The American Psychological Association’s Ethical Principles of Psychologists and Code of Conduct (2002) suggests that our first obligation in these situations is to first seek an “informal” solution through professional consultation.  Specifically, Principle 1.04 states:

1.04 Informal Resolution of Ethical Violations

When psychologists believe that there may have been an ethical violation by another psychologist, they attempt to resolve the issue by bringing it to the attention of that individual, if an informal resolution appears appropriate and the intervention does not violate any confidentiality rights that may be involved. (See also Standards 1.02, Conflicts Between Ethics and Law, Regulations, or Other Governing Legal Authority, and 1.03, Conflicts Between Ethics and Organizational Demands.)

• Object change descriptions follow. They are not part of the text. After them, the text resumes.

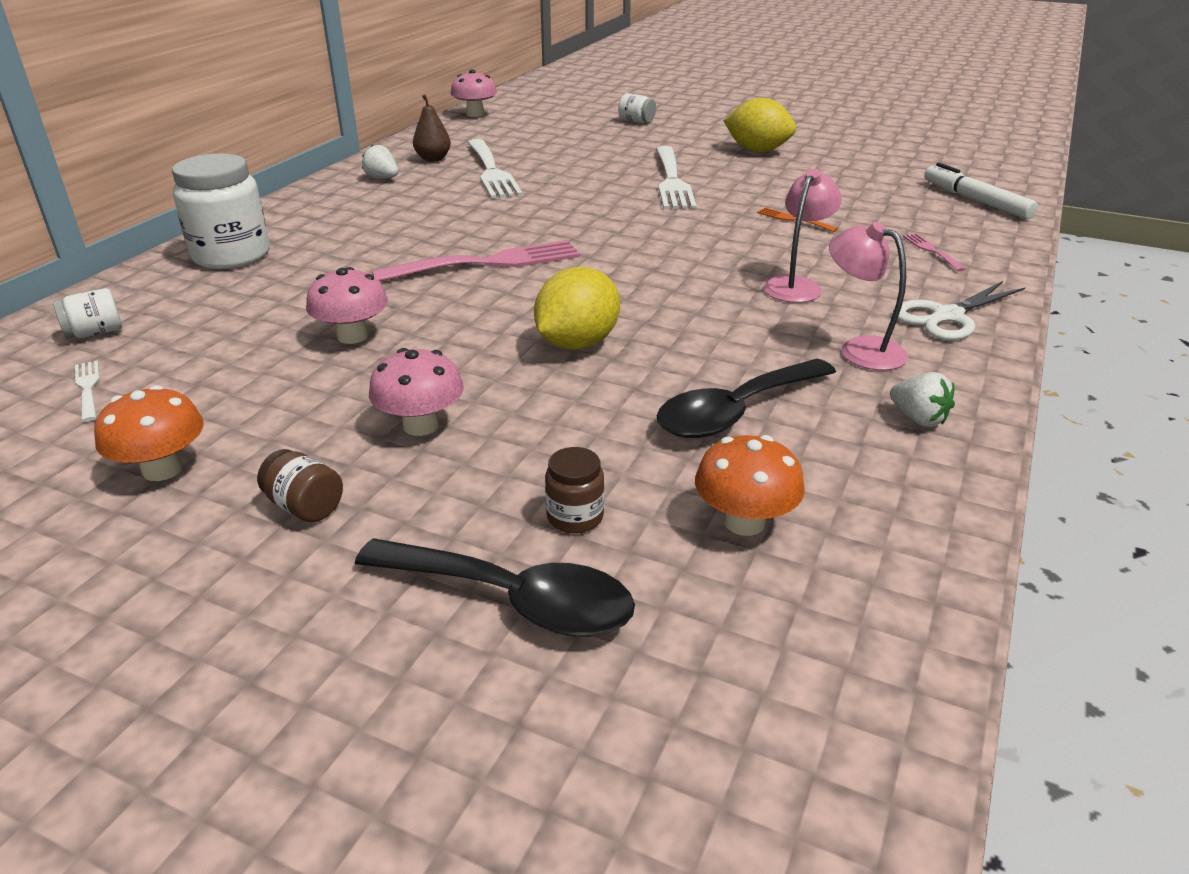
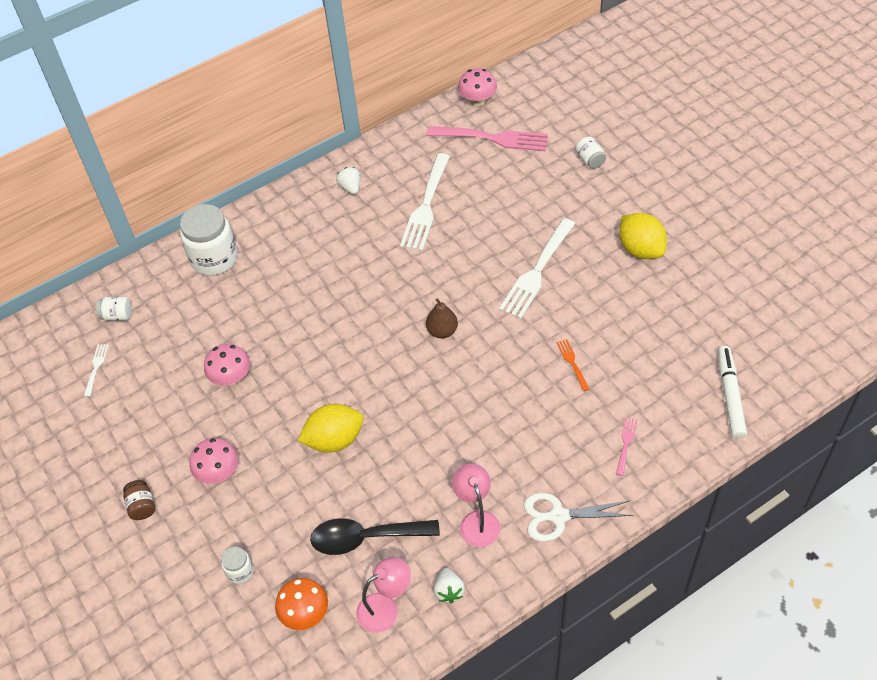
camera: 35 degrees right, 20 degrees up
(162, 469) = (101, 450): orange mushroom -> none
(433, 159) = (400, 169): brown pear -> brown pear (442, 331)
(487, 263) = (344, 331): pink fork -> pink fork (492, 138)
(512, 599) = (185, 605): black spoon -> none
(575, 517) = (240, 571): brown jar -> white jar
(796, 285) = (501, 441): pink lamp -> pink lamp (385, 608)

But what happens if the offender isn’t willing to change or just pretends to seriously address the problem?  Or what happens if they insist the problem doesn’t exist?  I then explain that it may be necessary for them to report the matter to the appropriate professional board.  At that point, we consider Principle 1.05.  If the alleged offender is a psychologist, then the problem would be reported to the Florida Board of Psychology at 850- 488-0595, or referred to the APA Ethics Committee.   If, however, the practitioner is a member of a different profession, then the appropriate professional board must be contacted.  However, one must always remember that the ethical standards of the individual’s profession are those that apply, not those of the American Psychological Association.  Psychology’s ethical standards only apply to psychologists.  Of course, if the individual isn’t a member of any recognized profession, ethical considerations are unenforceable and little can be done as long as the person is functioning within the law.

1.05 Reporting Ethical Violations

If an apparent ethical violation has substantially harmed or is likely to substantially harm a person or organization and is not appropriate for informal resolution under Standard 1.04, Informal Resolution of Ethical Violations, or is not resolved properly in that fashion, psychologists take further action appropriate to the situation.  Such action might include referral to state or national committees on professional ethics, to state licensing boards, or to the appropriate institutional authorities. This standard does not apply when an intervention would violate confidentiality rights or when psychologists have been retained to review the work of another psychologist whose professional conduct is in question.  (See also Standard 1.02, Conflicts Between Ethics and Law, Regulations, or Other Governing Legal Authority.)

For a variety of reasons, psychologists are often unwilling to confront these problems in either way outlined above.  For example, sometimes psychologists are afraid of insulting the other professional or sometimes they fear some form of retribution.  However, we must all have a little courage and remember that it part of our own ethical duty to address these matters in a productive, professional, and effective manner.  We’re all in this together and we’re all trying to serve humanity well.  Don't be afraid to make a constructive intervention; we can all do better!